Review
For machines to learn from data, it explores a set of hypotheses $\mathcal{H}$ provided by us and identifies the best hypothesis $g$ based on the training data set $\mathcal{D}$, which contains $N$ pieces of data records. The upper confidence interval bound on the performance of the solution in test sets, $E_{out}$, differs from its within-sample performance $E_{in}$ (Figure 6.1):
$$\begin{equation} \begin{aligned}
E_{out} &= E_{in} + E_{reg} \\ &\approx E_{in} + \epsilon\left(\sqrt{\frac{\ln M}{N}} \right), \\
&\approx E_{in} + E_{reg}(\lambda).
\end{aligned} \end{equation}$$
where $M$ is the effective number of independent hypotheses and $\lambda$ is employed to adjust this number.
 |
| Figure 6.1. What we care about is $E_{out}$, i.e., the upper bound of true performance with a high confidence $1-\delta$, where $\delta$ usually is some small value. To minimize $E_{out}$, no longer should we minimize $E_{in}$ but also the confidence interval $\epsilon$, which depends on $N$ and $M$. Increasing sample size $N$ reduces $\epsilon$, reducing hypothesis space, i.e., reducing $d_{vc}$ and effective hypothesis count $M$ reduces $\epsilon$. As the functional form of $\epsilon$ is generally unknown, we typically model $E_{reg}$ using a penalty term to continuously adjust the effective size of our hypothesis space. |
To minimize $E_{in}$, we need to employ sophisticated models that is close to the target function $f$ and increase the hypothesis search space. To minimize $E_{reg}$, we need to either reduce the effective model counts $M$ or increase the sample size $N$, while the latter is often not an option. From the Bayesian camp, $E_{in}$ is the evidence carried by the data set, $E_{reg}$ is our prior knowledge, $\lambda$ tunes our stubbornness in learning from data.

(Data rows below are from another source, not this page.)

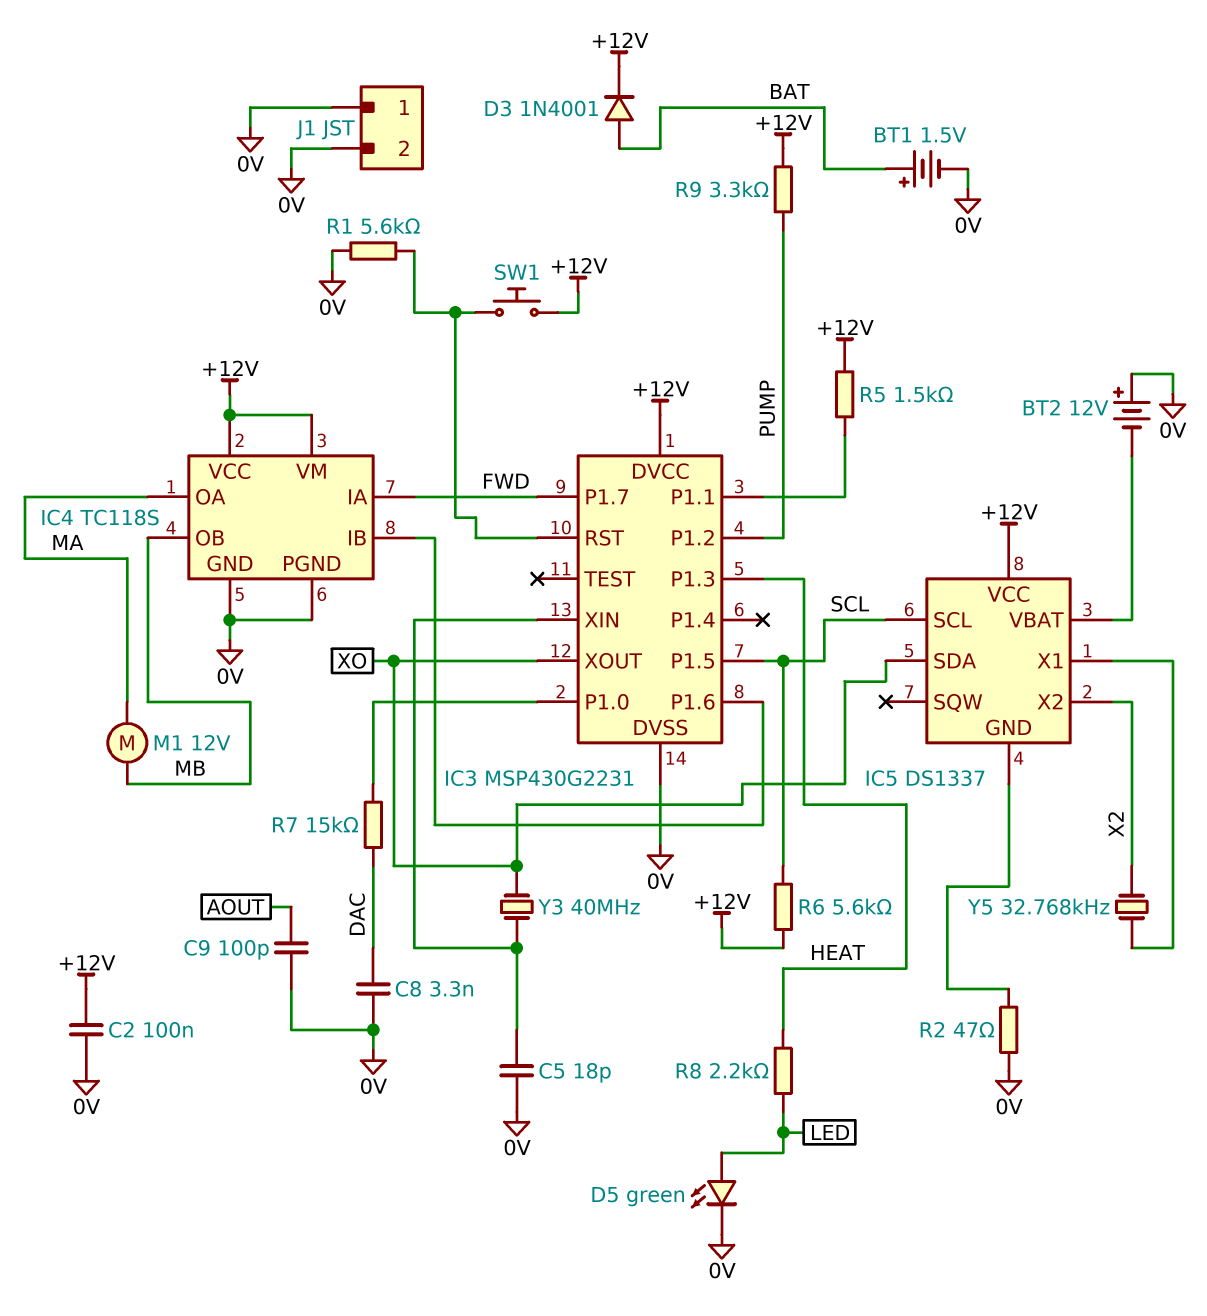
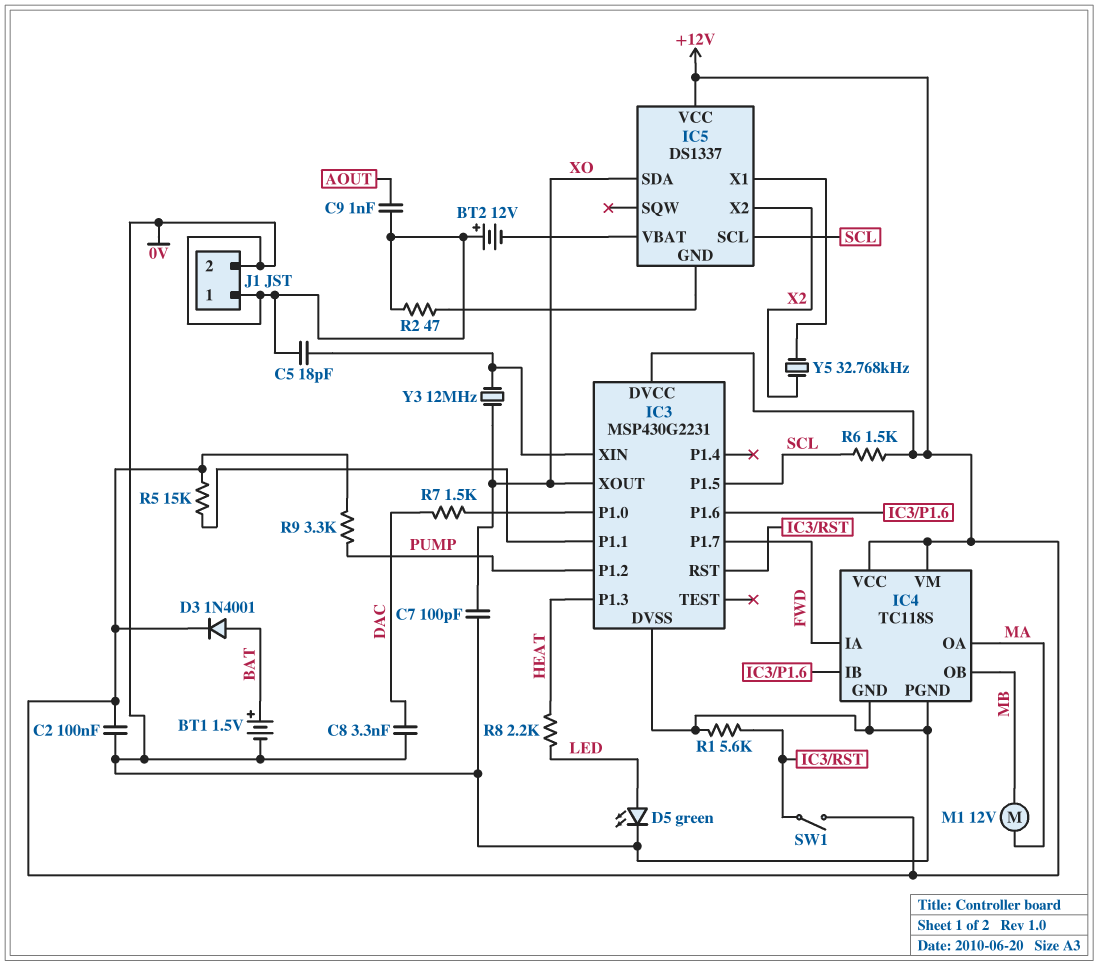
C7: none -> 100pF (0V, XO)
C9: 100pF (0V, AOUT) -> 1nF (0V, AOUT)
R5: 1.5k (+12V, IC3/P1.1) -> 15k (+12V, IC3/P1.1)
R6: 5.6k (+12V, SCL) -> 1.5k (+12V, SCL)
R7: 15k (DAC, IC3/P1.0) -> 1.5k (DAC, IC3/P1.0)
SW1: button (+12V, IC3/RST) -> switch (+12V, IC3/RST)
Y3: 40MHz (IC3/XIN, XO) -> 12MHz (IC3/XIN, XO)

To find the balance of the two opposing requirements on model complexity, we modulate $M$ by adjusting a hyper-parameter $\lambda$. The optimal value of $\lambda$, $\lambda^*$, can be empirically determined by a cross validation protocol, where estimated $E_{out}$ score is minimized. $\lambda^*$ which subsequently determines the model $g$, which is expected to achieve the optimal $E_{out}^*$. This is basically the core principle of learning theory introduced in Chapter 2 & 3.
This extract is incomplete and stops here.